Quand les pouvoirs publics barricadent : regard sur les dispositifs anti-installation
Rue de la Recherche, à Villeneuve-d’Ascq, chemin de la Justice, à Gonesse, boulevard des Droits de l’Homme, à Vaulx-en-Velin, rue des Métissages, à Tourcoing, rue Beau Séjour, à Montpellier, rue du docteur Gabriel Peri, à Bordeaux, avenue René Descartes, à Ronchin, boulevard Louis Pasteur, à Lille, rue Jean Jaurès, à Bagnolet, rue Lucie Aubrac, à Gradignan, avenue Georges Charpak, à Givors, avenue Cargo Rhin Fidelity, à Marseille, quai Président Wilson, à Nantes, route de Nantes, à Orvault, autoroute A1, à Saint-Denis, autoroute A4, à Joinville-le-Pont, départementale D1, à Triel-sur-Seine, voie d’Allemagne, à Marignane, chemin du Port Brun, à Vigneux-sur-Seine, et petit chemin de Layran, à Villenave-d’Ornon…
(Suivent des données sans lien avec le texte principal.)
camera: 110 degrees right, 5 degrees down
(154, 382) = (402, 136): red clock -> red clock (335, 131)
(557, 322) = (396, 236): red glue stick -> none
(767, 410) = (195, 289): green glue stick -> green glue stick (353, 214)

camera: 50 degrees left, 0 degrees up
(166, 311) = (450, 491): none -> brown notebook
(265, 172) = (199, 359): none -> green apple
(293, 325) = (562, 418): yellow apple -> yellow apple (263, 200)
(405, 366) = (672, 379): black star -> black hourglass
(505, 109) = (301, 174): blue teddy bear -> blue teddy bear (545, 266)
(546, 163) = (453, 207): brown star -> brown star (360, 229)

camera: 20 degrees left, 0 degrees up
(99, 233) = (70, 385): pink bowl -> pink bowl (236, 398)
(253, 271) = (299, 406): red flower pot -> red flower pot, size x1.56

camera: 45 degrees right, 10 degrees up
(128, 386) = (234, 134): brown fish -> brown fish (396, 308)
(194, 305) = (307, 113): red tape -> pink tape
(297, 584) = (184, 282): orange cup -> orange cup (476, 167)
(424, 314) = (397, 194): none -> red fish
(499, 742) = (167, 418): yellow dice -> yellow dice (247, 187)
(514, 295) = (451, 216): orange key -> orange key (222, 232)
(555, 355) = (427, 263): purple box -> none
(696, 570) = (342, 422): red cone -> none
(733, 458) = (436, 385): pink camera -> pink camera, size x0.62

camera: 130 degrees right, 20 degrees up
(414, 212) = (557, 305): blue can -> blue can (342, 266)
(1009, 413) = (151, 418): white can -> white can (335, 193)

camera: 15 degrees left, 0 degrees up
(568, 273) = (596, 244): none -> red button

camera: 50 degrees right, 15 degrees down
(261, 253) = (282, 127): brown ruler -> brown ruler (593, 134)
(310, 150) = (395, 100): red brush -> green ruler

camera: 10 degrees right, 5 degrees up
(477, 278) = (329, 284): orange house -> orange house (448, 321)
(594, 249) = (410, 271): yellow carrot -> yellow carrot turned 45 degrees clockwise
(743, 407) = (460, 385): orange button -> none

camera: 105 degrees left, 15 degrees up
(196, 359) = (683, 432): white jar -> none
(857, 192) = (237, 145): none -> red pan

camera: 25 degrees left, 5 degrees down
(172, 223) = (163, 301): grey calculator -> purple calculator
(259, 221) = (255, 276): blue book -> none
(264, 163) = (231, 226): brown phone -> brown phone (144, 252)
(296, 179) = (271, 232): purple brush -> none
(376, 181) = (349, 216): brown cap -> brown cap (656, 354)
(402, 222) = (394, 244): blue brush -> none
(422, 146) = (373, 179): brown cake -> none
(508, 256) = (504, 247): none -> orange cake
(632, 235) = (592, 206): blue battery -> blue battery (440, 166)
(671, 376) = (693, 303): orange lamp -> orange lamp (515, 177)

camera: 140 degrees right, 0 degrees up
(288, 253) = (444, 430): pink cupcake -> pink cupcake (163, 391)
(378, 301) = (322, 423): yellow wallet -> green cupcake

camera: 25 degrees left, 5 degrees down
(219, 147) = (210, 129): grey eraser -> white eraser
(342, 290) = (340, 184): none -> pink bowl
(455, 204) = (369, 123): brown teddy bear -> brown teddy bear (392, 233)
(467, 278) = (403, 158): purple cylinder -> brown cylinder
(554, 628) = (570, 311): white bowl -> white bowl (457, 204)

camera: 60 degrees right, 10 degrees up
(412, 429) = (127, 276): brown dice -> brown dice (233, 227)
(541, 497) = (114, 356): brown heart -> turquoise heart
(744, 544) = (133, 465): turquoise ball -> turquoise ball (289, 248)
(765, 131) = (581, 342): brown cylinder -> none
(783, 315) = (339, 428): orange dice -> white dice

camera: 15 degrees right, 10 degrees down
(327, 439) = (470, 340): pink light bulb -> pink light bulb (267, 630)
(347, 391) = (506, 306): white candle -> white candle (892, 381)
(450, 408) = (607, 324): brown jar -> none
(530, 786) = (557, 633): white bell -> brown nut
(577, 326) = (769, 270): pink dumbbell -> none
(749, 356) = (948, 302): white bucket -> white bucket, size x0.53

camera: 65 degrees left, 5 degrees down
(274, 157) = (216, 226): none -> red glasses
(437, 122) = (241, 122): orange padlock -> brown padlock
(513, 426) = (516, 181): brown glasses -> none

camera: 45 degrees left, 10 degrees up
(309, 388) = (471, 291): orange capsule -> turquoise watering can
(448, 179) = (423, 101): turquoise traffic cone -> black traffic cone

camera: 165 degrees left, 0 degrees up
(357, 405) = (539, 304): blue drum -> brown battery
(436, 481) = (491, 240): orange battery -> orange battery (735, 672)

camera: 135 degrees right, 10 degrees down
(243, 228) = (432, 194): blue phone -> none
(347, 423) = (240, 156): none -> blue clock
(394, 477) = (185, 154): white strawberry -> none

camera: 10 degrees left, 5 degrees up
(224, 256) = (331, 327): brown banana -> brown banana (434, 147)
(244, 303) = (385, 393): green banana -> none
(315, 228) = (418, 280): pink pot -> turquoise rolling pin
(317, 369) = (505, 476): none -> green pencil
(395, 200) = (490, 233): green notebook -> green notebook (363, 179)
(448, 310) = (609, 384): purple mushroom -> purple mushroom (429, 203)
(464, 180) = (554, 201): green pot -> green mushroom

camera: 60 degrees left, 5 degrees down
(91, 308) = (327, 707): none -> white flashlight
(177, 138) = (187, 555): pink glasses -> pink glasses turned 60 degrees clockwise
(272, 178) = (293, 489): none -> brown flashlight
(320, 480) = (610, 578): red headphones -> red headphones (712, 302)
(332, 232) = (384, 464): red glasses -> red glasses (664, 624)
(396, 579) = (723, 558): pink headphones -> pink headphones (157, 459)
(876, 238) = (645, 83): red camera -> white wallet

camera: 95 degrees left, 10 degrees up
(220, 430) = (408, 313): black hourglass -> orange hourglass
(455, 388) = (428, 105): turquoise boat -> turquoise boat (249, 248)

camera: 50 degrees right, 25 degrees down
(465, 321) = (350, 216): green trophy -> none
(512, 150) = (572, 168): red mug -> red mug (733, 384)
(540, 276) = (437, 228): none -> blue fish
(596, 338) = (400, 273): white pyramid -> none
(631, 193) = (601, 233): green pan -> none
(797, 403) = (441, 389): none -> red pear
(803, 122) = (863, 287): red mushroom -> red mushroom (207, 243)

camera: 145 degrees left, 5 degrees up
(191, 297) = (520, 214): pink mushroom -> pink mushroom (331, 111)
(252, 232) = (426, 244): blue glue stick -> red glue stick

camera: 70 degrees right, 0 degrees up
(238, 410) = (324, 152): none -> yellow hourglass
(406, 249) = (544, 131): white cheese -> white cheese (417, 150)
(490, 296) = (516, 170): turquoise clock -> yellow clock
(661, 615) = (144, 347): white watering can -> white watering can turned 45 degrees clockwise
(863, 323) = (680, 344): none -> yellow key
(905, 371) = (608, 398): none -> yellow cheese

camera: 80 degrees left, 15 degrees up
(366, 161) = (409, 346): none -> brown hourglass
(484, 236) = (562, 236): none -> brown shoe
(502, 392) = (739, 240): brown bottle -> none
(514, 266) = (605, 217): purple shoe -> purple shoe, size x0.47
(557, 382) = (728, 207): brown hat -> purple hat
Ces odonymes et bien d’autres sont les adresses de bidonvilles dont les habitants ont été délogés durant les dix dernières années[1]. Leur logement précaire – des baraques pour l’essentiel – ont été détruits ou déplacés en application d’arrêtés municipaux et préfectoraux, et d’ordinaire après la réquisition de la force publique, laquelle agit avec l’assurance que la ou les parcelles cadastrales précédemment habitées ne pourront pas l’être sans autorisations adéquates.
Pour les pouvoirs publics, cette garantie doit trouver une traduction matérielle : des obstacles que nous nommons des dispositifs anti-installation. En détail, du grillage rigide, des portiques, des traverses ou des blocs empilables en béton[2], des murs en parpaing, des véhicules entassés, des rochers, des monticules de terre, de sable ou d’autres éléments bruts ou usinés, des sillons, des labours, des tranchées ou du bitume fragmenté, des postes de gardiennage, des baraques en ruine.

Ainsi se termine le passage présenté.